Accepting your child’s diagnosis can be quite a significant hurdle to jump. But more parents are taking Yogi Berra’s famous advice: “when you come to the fork in the road… take it.”

As parents of ASD kids, our stresses and concerns are undoubtedly as different and unique as the many, many degrees of the spectrum. But I imagine one thing we all share is that we worry about our children’s futures.

The future is a place many of us can’t let ourselves go to until we’ve found some steady ground in the new- now, post diagnosis indeed, some of us still don’t like to go there directly, often or even at all.

But it is always there.

Some years ago, when I worked in a government role meeting with newly diagnosed families (I must have seen hundreds of parents) I was struck by how many asked me what they could expect in the future. I told them that I wished I had that crystal ball.

It’s never a good idea to dwell on our fears about the future, however there are some ways that we can tackle this difficult aspect of our parenting in a way that may empower rather than worry us. From the time we’re given a diagnosis (and often long before) there is so much about parenting a child with autism that is disempowering. I always encourage clients to find ways to reinstate that power. Our kids need us to do that. The most obvious and immediate way we do that is by putting therapies in place. There’s something we can do about the ambiguity, and fear for the future. We can turn our pain into purpose. Try to find a way to benefit your child.

Pay attention to what the politicians/ government are doing for disabilities (i.e: the NDIS – National Disability Insurance Scheme) and make sure yours is a very careful and informed choice. I personally feel ashamed of how this country treats its most vulnerable. Remember this …

“Never doubt that a small group of thoughtful, committed, citizens can change the world. Indeed, it is the only thing that ever has.”― Margaret Mead

Support those causes and petitions with which you feel aligned or start one yourself about something you feel strongly and passionately about on

Have expectations, even if they are a little farther along than what the outcome will be. There is nothing sadder than seeing parents/ professionals who seemingly have no expectations at all. I don’t know how often I’ve heard “we can’t be seen to be giving false hope.” Sure, of course not. But worse than that is giving no hope at all.

Try to put a plan in place for your child’s care, in case something should something happen to you. It’s an awful thing to have to consider, and often involves a difficult conversation but it is important, and should offer you some peace of mind.

One family I was seeing actually relocated to the country in order to better manage their new reality, and last I heard everything was working out very well. A smaller, close-knit community and a slower pace all around has been great for their eight year old boy with Aspergers. Luckily his five-year-old sister was also happy to relocate. I realise this is not possible for everyone.
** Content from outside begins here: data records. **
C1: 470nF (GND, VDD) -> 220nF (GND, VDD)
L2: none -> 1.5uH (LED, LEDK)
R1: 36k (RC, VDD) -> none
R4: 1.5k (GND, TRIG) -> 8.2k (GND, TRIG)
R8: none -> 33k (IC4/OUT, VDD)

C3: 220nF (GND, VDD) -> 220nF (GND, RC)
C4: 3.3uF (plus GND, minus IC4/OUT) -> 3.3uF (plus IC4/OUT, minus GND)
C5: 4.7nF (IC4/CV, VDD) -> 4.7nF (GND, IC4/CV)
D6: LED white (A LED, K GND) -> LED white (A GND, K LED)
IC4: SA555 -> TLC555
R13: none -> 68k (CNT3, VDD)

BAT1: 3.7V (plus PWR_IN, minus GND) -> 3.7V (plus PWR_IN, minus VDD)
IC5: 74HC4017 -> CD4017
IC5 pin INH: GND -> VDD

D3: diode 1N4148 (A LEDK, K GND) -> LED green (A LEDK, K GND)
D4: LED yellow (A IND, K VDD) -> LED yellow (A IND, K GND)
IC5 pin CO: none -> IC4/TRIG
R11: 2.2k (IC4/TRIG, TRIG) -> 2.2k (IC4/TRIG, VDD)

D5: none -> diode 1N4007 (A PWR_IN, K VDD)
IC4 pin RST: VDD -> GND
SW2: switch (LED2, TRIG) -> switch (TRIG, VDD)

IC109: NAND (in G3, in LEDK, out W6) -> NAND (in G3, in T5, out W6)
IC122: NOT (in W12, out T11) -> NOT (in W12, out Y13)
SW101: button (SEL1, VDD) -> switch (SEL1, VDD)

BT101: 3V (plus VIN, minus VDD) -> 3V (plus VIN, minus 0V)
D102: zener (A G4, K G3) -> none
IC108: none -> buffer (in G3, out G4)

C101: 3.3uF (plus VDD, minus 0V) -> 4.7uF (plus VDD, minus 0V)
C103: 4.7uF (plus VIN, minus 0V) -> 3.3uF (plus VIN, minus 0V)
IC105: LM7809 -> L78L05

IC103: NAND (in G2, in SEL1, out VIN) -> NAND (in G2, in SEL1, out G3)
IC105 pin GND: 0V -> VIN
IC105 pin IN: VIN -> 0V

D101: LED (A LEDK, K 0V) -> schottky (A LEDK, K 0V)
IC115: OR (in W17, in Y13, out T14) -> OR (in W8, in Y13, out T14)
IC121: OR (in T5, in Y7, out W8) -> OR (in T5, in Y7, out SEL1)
My husband and I have often fantasised about moving somewhere quieter – a simpler and healthier life for our boy. Somehow the thought of a small and friendly community, where our child is known by the locals, seems like a safer option than the big brash city. I’m not sure why this is, as small towns also have psychopaths and bullies, but it’s food for thought from time to time.

This fantasy has been in part inspired by the article Autism’s First Child by John Donvan and Caren Zucker. It tells the story of Donald Trippett who was the first person ever diagnosed with autism

Donald is described as having had a long and happy life in a small town in Mississippi where he’s something of a local legend and known for his extraordinary mathematical skills. I love that he assigns everyone he meets with a number and never forgets it.

It’s the ‘long and happy life’ part of this story that got my attention of course (and naturally an affluent background helps) but at the end of the day, what is it we all want for our kids? We want them to be safe, happy and loved and for that reason, the future is a place worth going to, to figure out any way we can to help create a better one for them.

Importantly look after yourself, now and every day so that you can be as big a part of your child’s future as possible.

You can have far greater impact on your child’s life if you’re here, and fit and well. Take breaks, take time out, and take care; as often and as much as you can. Looking after yourself is one of the best things you can do for your child right now.